The North Korean leadership 70 years ago. Cadres marked with white squares from the left: Prime Minister Kim Il Sung, Foreign Minister Park Hon-yong, Financial Minister Choi Chang-ik and his former wife, Cultural Minister Mrs. Ho Jong-suk [FROM THE COLLECTION OF THE HUNGARIAN EMBASSY]

 
The North Korean leadership during the Korean War was totally isolated from the Western World. However, the diplomats from the Central and Eastern European countries serving there were allowed to frequently meet with prominent cadres. The 70th anniversary of the Korean War is a good occasion to introduce and share the details of some of their meetings.
 
In April 1951, a new Hungarian envoy arrived in Pyongyang. Mr. Ka-roly Pasztor was a professional soldier – probably the main reason for his nomination. The tough situation due to the war in North Korea was expected to be more tolerable for an experienced soldier than a civilian.
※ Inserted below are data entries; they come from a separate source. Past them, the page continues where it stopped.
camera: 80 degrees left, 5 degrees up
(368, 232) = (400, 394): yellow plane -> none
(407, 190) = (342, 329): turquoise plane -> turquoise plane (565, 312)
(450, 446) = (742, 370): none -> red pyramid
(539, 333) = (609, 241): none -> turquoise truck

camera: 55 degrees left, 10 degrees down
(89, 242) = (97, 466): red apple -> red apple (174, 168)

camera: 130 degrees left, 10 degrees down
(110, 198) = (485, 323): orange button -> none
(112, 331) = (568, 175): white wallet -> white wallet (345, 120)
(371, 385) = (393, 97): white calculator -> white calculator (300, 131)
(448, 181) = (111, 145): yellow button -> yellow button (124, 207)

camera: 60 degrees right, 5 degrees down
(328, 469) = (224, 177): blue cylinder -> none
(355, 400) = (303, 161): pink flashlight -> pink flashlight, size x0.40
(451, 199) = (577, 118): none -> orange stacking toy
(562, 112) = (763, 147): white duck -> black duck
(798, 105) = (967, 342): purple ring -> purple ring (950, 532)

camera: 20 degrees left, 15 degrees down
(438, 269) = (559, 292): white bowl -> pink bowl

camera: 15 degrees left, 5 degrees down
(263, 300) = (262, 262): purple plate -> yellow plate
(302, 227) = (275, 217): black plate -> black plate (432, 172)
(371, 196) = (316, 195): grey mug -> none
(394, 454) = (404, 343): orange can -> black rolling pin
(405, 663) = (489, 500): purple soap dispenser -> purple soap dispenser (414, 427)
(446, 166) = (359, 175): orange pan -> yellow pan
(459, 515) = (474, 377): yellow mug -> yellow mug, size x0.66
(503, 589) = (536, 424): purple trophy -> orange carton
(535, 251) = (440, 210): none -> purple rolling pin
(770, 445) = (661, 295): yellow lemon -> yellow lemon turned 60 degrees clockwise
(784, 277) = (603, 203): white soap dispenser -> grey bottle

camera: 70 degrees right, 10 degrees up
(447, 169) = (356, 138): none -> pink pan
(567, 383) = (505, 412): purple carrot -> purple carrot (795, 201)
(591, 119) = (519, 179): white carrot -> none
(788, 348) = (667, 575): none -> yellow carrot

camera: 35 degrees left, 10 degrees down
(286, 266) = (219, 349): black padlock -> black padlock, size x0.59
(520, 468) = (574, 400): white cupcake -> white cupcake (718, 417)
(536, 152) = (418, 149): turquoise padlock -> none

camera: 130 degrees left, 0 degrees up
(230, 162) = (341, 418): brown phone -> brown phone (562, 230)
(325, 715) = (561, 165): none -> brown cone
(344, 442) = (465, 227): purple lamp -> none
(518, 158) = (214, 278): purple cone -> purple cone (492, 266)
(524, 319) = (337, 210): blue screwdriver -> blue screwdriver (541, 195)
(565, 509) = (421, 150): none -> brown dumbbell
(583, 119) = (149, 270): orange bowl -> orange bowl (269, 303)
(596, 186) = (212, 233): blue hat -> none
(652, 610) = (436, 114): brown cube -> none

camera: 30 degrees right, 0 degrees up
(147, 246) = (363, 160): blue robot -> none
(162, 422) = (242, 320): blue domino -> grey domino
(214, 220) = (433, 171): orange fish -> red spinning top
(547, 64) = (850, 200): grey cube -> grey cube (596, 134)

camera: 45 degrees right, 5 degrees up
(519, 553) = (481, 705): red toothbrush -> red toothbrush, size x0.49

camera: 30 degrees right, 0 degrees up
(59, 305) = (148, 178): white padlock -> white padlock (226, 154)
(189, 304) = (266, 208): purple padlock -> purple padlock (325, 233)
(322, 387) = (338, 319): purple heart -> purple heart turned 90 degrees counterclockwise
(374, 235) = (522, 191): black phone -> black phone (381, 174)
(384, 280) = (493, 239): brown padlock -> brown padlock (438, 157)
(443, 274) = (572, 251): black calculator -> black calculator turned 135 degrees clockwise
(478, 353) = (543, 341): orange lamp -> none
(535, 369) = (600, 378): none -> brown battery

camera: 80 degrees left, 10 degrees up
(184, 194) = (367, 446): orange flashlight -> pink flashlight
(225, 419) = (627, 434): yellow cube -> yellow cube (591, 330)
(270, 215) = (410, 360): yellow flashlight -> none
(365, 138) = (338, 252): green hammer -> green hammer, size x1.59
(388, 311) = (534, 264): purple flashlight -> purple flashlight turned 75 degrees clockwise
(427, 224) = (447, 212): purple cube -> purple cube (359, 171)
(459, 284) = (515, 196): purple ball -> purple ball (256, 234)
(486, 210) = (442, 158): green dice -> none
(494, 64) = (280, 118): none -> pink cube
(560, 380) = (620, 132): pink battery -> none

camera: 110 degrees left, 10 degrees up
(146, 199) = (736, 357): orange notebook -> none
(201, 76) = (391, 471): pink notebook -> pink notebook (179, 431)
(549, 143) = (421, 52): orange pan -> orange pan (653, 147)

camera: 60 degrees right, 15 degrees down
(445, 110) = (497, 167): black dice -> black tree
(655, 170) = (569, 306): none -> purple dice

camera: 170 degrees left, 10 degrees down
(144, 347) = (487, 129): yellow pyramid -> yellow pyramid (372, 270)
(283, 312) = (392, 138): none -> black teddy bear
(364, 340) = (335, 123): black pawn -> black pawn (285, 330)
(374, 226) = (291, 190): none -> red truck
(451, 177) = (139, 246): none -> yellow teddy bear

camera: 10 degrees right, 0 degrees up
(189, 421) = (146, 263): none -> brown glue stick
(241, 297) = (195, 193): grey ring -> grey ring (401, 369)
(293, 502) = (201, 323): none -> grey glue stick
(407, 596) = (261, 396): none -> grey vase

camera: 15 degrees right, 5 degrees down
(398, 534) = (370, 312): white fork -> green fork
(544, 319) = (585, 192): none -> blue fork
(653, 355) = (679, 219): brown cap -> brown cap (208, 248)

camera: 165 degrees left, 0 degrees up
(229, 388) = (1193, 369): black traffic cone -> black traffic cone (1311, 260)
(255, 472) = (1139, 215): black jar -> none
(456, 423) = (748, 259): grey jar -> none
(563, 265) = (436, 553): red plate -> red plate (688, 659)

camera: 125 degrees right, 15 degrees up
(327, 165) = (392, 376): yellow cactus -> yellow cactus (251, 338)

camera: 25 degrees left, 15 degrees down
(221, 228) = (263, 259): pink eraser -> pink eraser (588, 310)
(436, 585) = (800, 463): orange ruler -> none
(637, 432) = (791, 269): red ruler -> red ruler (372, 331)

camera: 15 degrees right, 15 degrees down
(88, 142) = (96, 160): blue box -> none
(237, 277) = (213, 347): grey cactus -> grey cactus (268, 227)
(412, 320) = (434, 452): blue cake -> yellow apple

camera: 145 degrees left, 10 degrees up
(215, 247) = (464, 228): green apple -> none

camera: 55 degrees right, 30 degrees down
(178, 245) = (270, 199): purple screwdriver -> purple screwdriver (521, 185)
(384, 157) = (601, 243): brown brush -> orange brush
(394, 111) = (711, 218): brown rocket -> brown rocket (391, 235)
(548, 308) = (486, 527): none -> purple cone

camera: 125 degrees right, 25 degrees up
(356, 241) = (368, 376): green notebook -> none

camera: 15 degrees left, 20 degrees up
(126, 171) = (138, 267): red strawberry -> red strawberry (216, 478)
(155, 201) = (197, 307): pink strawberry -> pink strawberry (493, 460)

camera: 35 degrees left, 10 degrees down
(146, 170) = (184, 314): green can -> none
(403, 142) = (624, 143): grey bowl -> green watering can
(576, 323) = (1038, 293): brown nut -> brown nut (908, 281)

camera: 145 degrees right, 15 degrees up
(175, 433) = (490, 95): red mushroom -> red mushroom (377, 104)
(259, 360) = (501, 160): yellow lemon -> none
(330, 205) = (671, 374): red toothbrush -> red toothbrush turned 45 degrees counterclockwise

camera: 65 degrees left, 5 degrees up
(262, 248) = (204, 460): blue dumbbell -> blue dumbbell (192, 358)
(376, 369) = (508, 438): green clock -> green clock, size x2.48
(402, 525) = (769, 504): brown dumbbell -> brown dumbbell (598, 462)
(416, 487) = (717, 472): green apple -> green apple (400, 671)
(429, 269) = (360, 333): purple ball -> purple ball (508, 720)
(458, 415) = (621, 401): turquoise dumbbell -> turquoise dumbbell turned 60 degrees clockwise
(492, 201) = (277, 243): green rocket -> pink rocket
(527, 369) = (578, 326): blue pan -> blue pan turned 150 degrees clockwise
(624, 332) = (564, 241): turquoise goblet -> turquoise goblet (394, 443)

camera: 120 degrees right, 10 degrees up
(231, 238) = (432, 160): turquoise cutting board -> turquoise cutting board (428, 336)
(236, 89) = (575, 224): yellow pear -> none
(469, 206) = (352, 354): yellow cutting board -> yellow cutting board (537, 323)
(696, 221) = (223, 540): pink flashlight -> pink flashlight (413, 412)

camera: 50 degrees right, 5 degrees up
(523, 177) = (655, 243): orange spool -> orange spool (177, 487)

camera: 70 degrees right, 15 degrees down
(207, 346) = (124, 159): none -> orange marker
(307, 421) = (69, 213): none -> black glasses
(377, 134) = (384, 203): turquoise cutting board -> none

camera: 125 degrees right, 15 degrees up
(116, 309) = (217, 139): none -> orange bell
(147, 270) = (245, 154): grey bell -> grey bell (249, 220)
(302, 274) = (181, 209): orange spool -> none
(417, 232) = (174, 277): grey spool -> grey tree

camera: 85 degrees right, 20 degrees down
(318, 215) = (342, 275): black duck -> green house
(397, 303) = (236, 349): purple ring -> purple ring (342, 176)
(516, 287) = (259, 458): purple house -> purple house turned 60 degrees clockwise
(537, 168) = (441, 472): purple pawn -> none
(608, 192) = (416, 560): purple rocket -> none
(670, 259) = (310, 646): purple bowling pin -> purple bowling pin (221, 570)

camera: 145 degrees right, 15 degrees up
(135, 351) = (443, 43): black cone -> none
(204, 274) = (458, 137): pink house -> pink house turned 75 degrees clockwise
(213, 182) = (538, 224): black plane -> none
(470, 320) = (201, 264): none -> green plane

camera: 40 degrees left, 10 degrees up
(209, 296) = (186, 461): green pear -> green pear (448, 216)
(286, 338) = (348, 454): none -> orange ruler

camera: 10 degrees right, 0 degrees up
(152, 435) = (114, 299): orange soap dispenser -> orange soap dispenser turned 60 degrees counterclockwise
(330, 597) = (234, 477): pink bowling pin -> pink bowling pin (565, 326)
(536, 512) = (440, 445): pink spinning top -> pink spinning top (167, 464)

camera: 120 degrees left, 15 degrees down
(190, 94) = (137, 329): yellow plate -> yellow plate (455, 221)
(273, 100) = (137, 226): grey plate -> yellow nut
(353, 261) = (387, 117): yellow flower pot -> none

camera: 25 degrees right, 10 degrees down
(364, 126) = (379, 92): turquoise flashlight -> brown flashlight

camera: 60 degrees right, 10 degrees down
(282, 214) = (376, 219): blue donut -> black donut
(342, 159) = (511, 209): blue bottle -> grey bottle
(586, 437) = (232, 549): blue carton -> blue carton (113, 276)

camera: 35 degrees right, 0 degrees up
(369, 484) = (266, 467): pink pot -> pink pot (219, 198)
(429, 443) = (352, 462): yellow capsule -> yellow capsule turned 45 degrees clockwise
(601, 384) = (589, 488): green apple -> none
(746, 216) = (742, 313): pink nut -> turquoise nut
The Hungarian legation had spent more than six months in Manpho city on the Chinese border, and moved back to Pyongyang not long before the new envoy arrived. According to Mr. Pasztor’s reports, his first courtesy visit was with Foreign Minister Park Hon-yong, who received him on June 12, 1951. The envoy arrived to the meeting wearing his military uniform, causing the minister to express his joy that the diplomat was also a soldier. Park Hon-yong (1900-1955) was formerly the leader of the Communists in the South, but moved to North Korea with his comrades in 1948 and became one of the key members of the regime. After the outbreak of the Korean War, Park visited the occupied Seoul, where North Korean troops requisitioned the Chevrolet passenger car of Samsung founder Lee Byung-chul for him. But when the Korean War ended, Park became the victim of the regime’s first big show trial, which targeted the communists from the South.
 
 
 
 
Credentials in a village

The main subject of the meeting was to discuss the delivery of the credentials, but it was no easy task. The female first secretary of the legation, who also had to participate in the event, did not have an elegant outfit to wear because her luggage had not yet arrived from Manpho to Pyongyang. The envoy and the secretary asked the minister if it was possible to participate in travel clothes, but Park rejected that option. It is interesting to mention that Park Hon-yong sent his greetings to the high-level Hungarian cadre, Erno Gero, saying that he knew him personally because they had attended the party school in Moscow together in 1932. In the early 1950s, Gero was the No. 2 cadre in the Hungarian leadership, a hardline Stalinist, and one of the most hated people in the country.
 
Finally, Mr. Pasztor presented his credentials five days later to Kim Du-bong, the nominal head of the North Korean state, under quite unusual circumstances. On June 17, 1951, at 7 p.m., the protocol chief of the North Korean foreign ministry picked up the envoy and escorted him to a village 25 kilometers east of Pyongyang. After the credentials were presented, they had a short formal conversation and listened to national hymns under the eaves of a small peasant house. The envoy was urged to leave the village before the approaching rainstorm. But on the way back to Pyongyang, he  saw the Soviet ambassador’s car heading to the village, revealing the real reason he was urged to leave. Kim Du-bong was later purged, then disappeared. At that time, it happened to many people in North Korea.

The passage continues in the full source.